Matilde Serao – Il ventre di Napoli

Transenne e patatine. Patatine e transenne. Il centro storico di Napoli è fritto e lo si capisce camminando. Da via Toledo a via Benedetto Croce, da piazza Carità a via Chiaia. Lo si capisce da questo e dai pali che sono l'unico elemento innocente di un'incuria che ha molti colpevoli. Pali, transenne. La città si è davvero tinta d'arancione: è quello delle reti che delimitano le aree interdette causa caduta cornicioni. Una gimcana sulla via Toledo (che a Napoli ancora molti chiamano via Roma) fra un paletto, uno scooter in sosta sul marciapiede. E più in avanti, il ‘puzzometro' che ognuno di noi ha in dotazione nell'olfatto, fa schizzare in alto la sua lancetta come un contatore Geiger davanti all'uranio.
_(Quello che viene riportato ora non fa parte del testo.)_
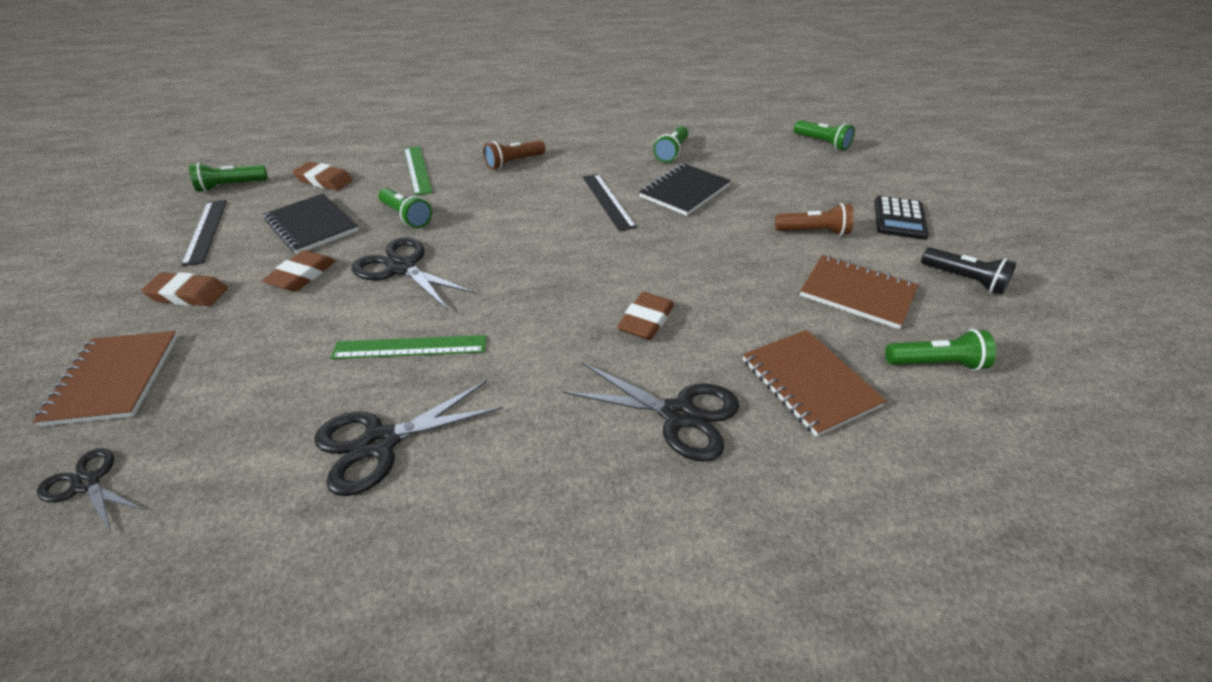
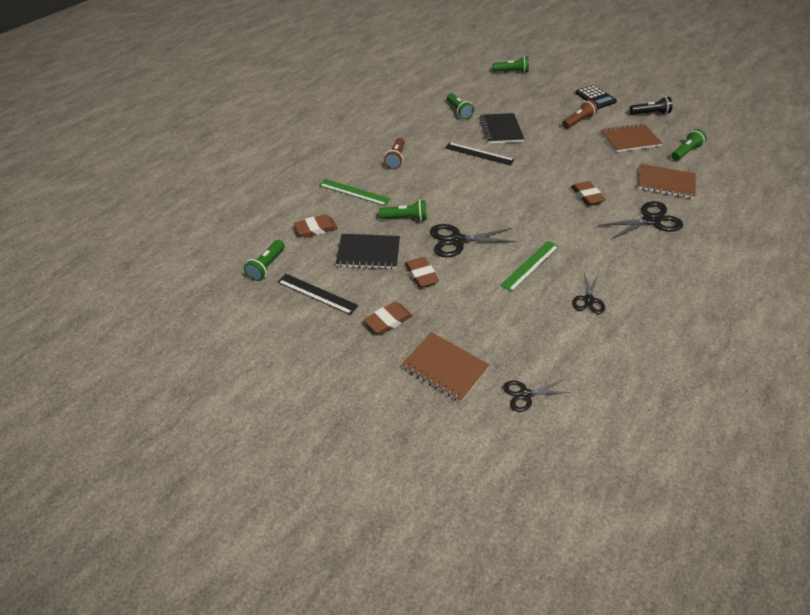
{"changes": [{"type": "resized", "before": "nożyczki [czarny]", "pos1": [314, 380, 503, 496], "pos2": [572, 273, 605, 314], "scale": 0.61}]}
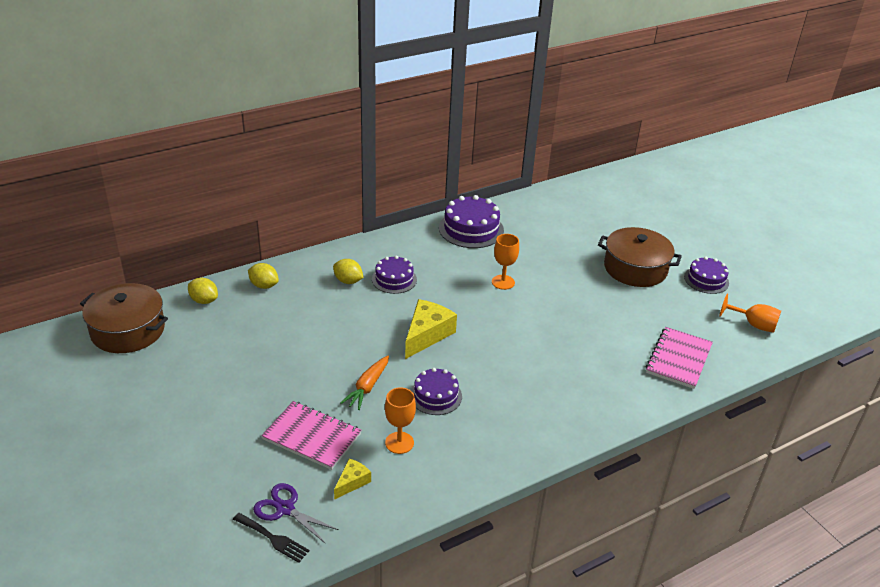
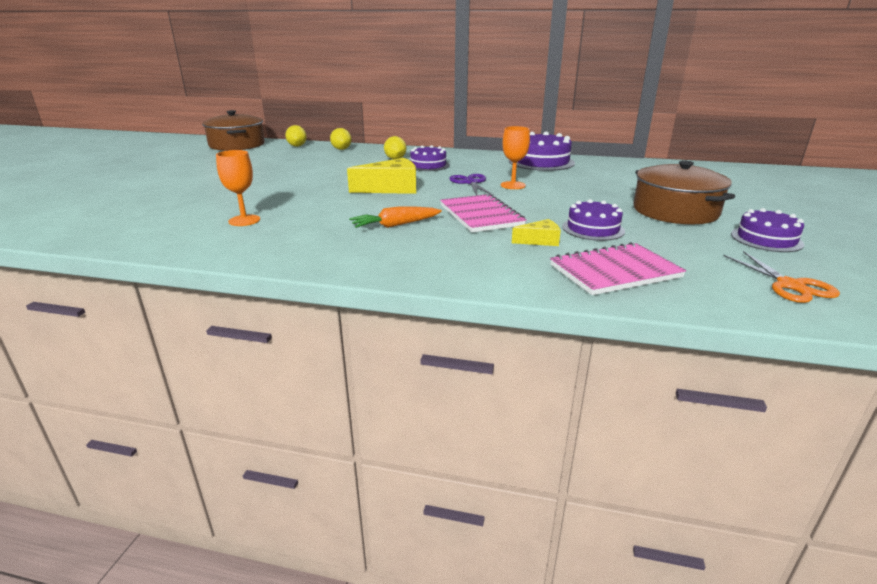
{"changes": [{"type": "removed", "before": "widelec [czarny]", "pos1": [233, 513, 309, 563]}, {"type": "moved", "before": "nożyczki [fioletowy]", "pos1": [253, 483, 339, 544], "pos2": [449, 174, 494, 196]}, {"type": "moved", "before": "zeszyt [różowy]", "pos1": [261, 401, 362, 470], "pos2": [440, 194, 526, 232]}, {"type": "moved", "before": "ser [żółty]", "pos1": [334, 459, 371, 500], "pos2": [512, 219, 561, 246]}, {"type": "moved", "before": "marchewka [pomarańczowy]", "pos1": [340, 356, 389, 410], "pos2": [349, 207, 442, 228]}, {"type": "moved", "before": "tort [fioletowy]", "pos1": [411, 368, 462, 415], "pos2": [562, 199, 625, 241]}, {"type": "replaced", "before": "kielich [pomarańczowy]", "after": "nożyczki [pomarańczowy]", "pos1": [719, 294, 781, 333], "pos2": [723, 251, 840, 303]}]}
La patata è fritta e c'è una coda irrimediabilmente indisciplinata che attende di calarci su la salsa barbecue. «Ma perché così tanta gente per le patatine fritte, che hanno di speciale?», si chiedono i più anziani. Chissà. Una cosa è certa e sono dati forniti dalla Confazienda: a Napoli nell'anno 2014 hanno aperto o stanno per aprire 50 patatinerie. Dice: «È la speculazione del momento». «È la moda del momento». Sarà. Ma se si allarga il quadro, lo scenario è ben diverso: il numero di bar in 12 mesi è quadruplicato. Esatto: moltiplicato 4. Hanno aperto i battenti 140 grafferie, 300 paninoteche, 80 kebabbari e una trentina di yogurterie. Ha chiuso il 35% dei vecchi negozi ma hanno aperto 600 nuove imprese commerciali tra graffe, kebab, panini. E, ovviamente, patatine.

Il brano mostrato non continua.